Comment by Aaron Griffin (phrakture) - Friday, 09 November 2007, 07:29 GMT
I'm torn. On one hand, it is a rather small patch.

But on the other hand, Thomas brings up the point that it only affects undervolting for Pentium M processors, which seems like that's a small percentage of our users, if I had to guess
Comment by Aaron Griffin (phrakture) - Friday, 09 November 2007, 07:48 GMT
If you were to ask me, this is a bit to "edge case", at this point, to put in our main kernel. As it stands, even though it is a small patch, it's wanted by one user (or a very small set of users). If we continually add patches to the kernel because only one user wants them, this will quickly get out of hand
Comment by Tobias Powalowski (tpowa) - Friday, 09 November 2007, 09:18 GMT
It's not only M processors also those:
Intel Core and Core2 CPUs can be undervolted, but with some limitations. You can not set a lower lower voltage then the lowest standard voltage at the lowest frequency. But it is possible to lower the voltages of higher frequency levels.
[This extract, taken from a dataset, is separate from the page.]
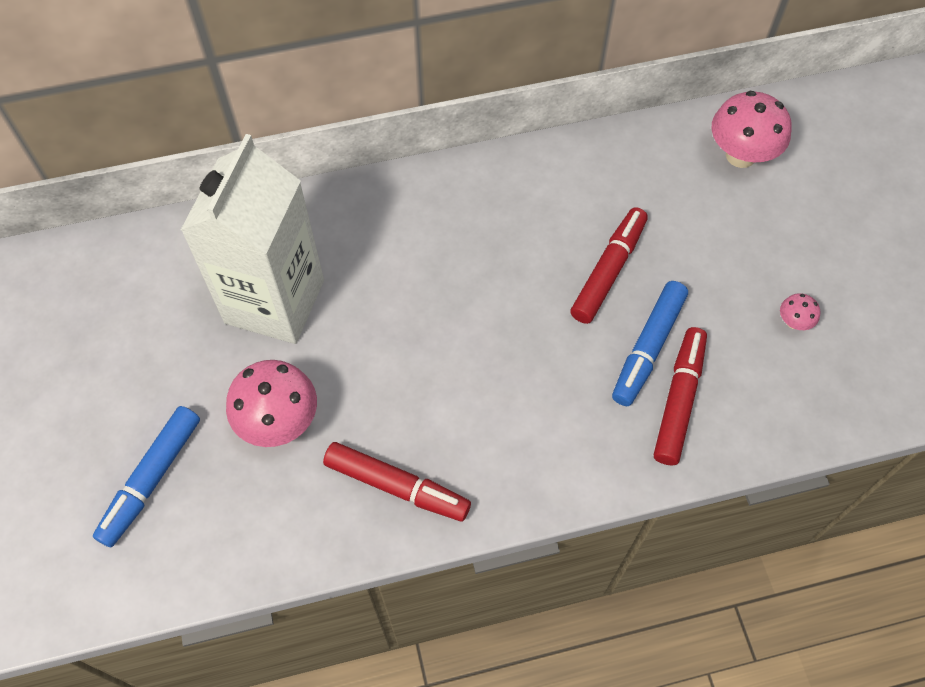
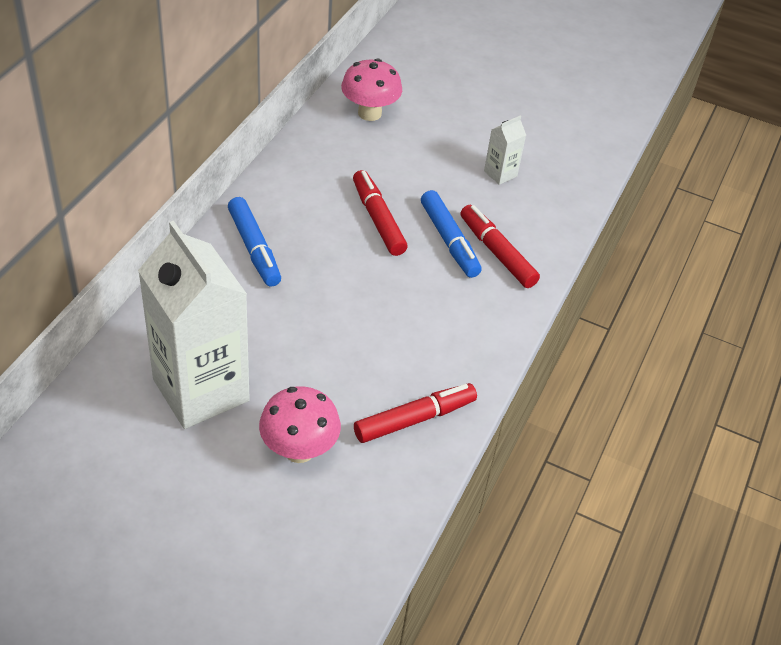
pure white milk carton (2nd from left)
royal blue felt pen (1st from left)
it enables you to set the voltages with sysfs, normal systems are not affected at all.

this patch seems unintrusive, applies still to .24 kernel line and might be usefull for people with laptops, who want to get more battery life.
i don't see a reason for deny this patch because at the moment only one person finds it usefull.
i take responsibility for it, as i do with all the other patches applied to the kernel
and i'll revert them immediatly if they break any other users systems.

Comment by James Rayner (iphitus) - Friday, 09 November 2007, 14:22 GMT
Don't really agree here.

This patch has no future of being merged to kernel26. Undervolting is running a CPU out of it's specifications, and when done incorrectly can have the same effects on stability as overclocking. Like the kernel devs, do we really want difficult to solve bug reports because some fool ran with innappropriate settings?
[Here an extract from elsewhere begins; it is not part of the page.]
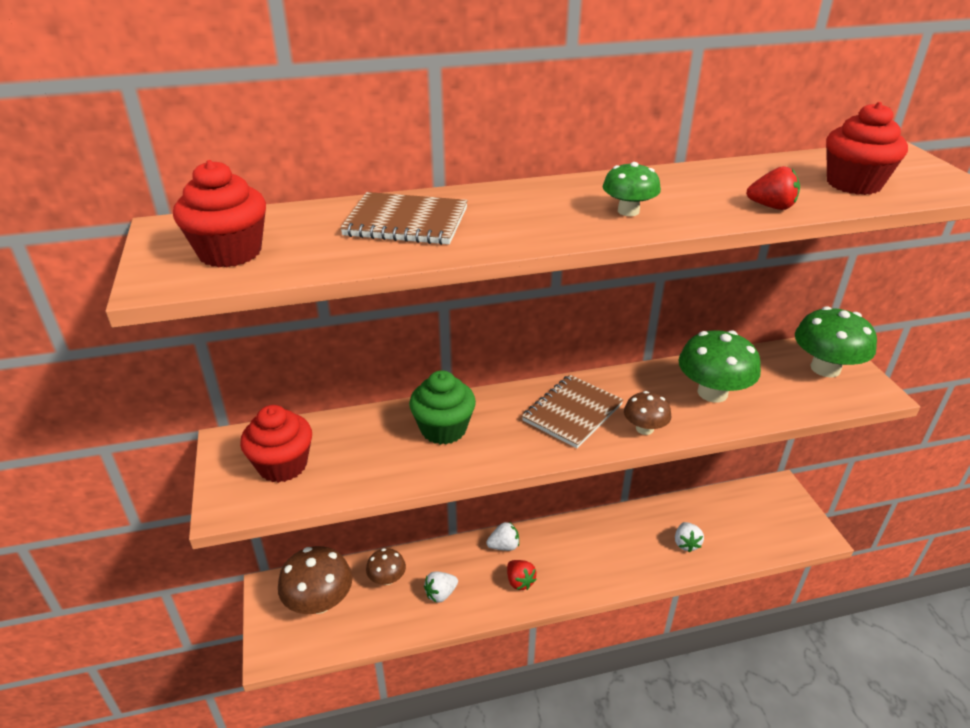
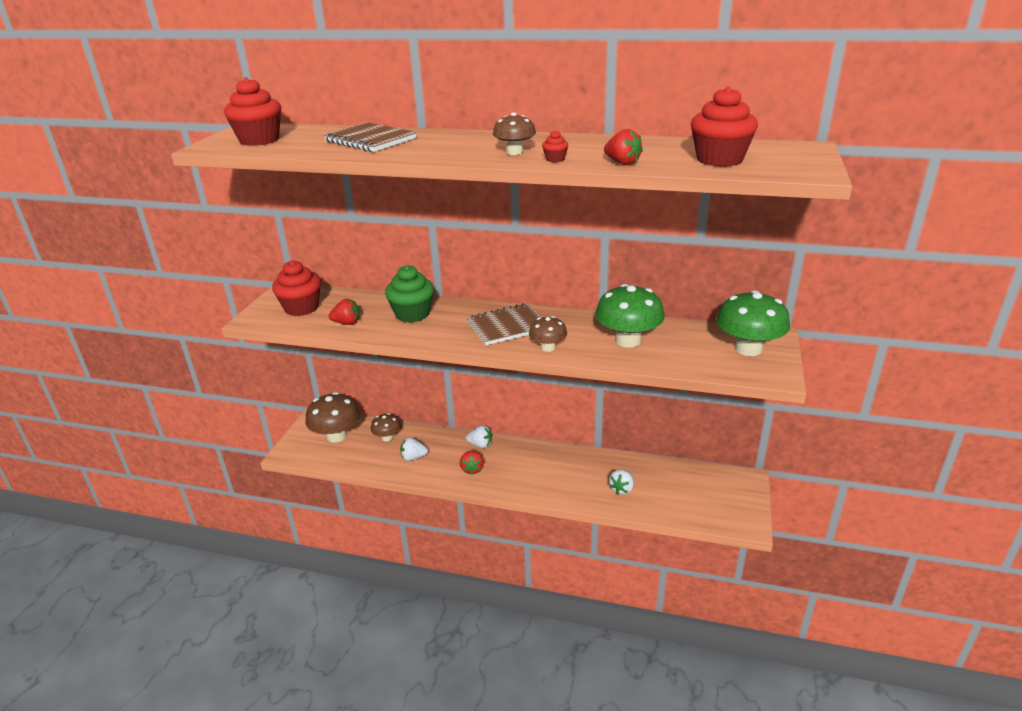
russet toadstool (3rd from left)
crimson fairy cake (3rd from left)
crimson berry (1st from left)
This patch has been around for years, and has been rejected on LKML repeatedly. It is not included in any other distro's kernels.
Comment by Thomas Bächler (brain0) - Friday, 09 November 2007, 15:04 GMT
First of all, I find it very impolite that the patch has been added despite the fact that this discussion is not over yet. Furthermore, James, raises two important points: 1) this patch introduces functionality that lets you damage your hardware, 2) it has been rejected on LKML repeatedly. So I am still 100% against merging it.
Comment by Aaron Griffin (phrakture) - Friday, 09 November 2007, 17:19 GMT
Quite the controversy you've started Michal 8)
Comment by Michal Witkowski (Neuro) - Friday, 09 November 2007, 18:34 GMT
Heh, I always regarded discussion as an important part of projects ;)

Still, the point about it being only usefull for Pentium-M users is not valid. I myself am a user of a Yonah processor, and I find it really really useful. And I think that people with Pentium-M, Core and Core 2 processors aren't such a minority of Arch users after all.

About the damaging your system controversy. The acpi-dsdt patch also isn't in the kernel because the devs said that it can damage the user's system (quote from the faq And just like the DSDT patch, this isn't accessible easily, so that the probability of a "fool" messing up his system is rather low. Especially that the patch will revert the vid table back to it's default values whenever incorrect values are passed through the sysfs interace (the values must exactly match the users CPU allowed voltages), thus making the possibility of setting up one's CPU on fire rather minimal. And just like the DSDT patch it's intended for users who know what they're doing, merely as means of solving one's problems (with wrong ACPI code, or in this case, hot CPU's and battery life). And I always thought that's exactly what Arch is about: providing the user (who knows what he's doing) with the appropriate tools for the task.

Still if the patch won't make it into the kernel, I understand.
Comment by James Rayner (iphitus) - Friday, 09 November 2007, 23:57 GMT
Using that as a precedent Neuro, we can put any damaging patch in. See that blue smoke? That _was_ your SATA drives. ;)

We can't use precedent in this area. Each patch needs to be reviewed *independently* and of it's own merits. And then further, re-reviewed each release, which we havn't been doing so much.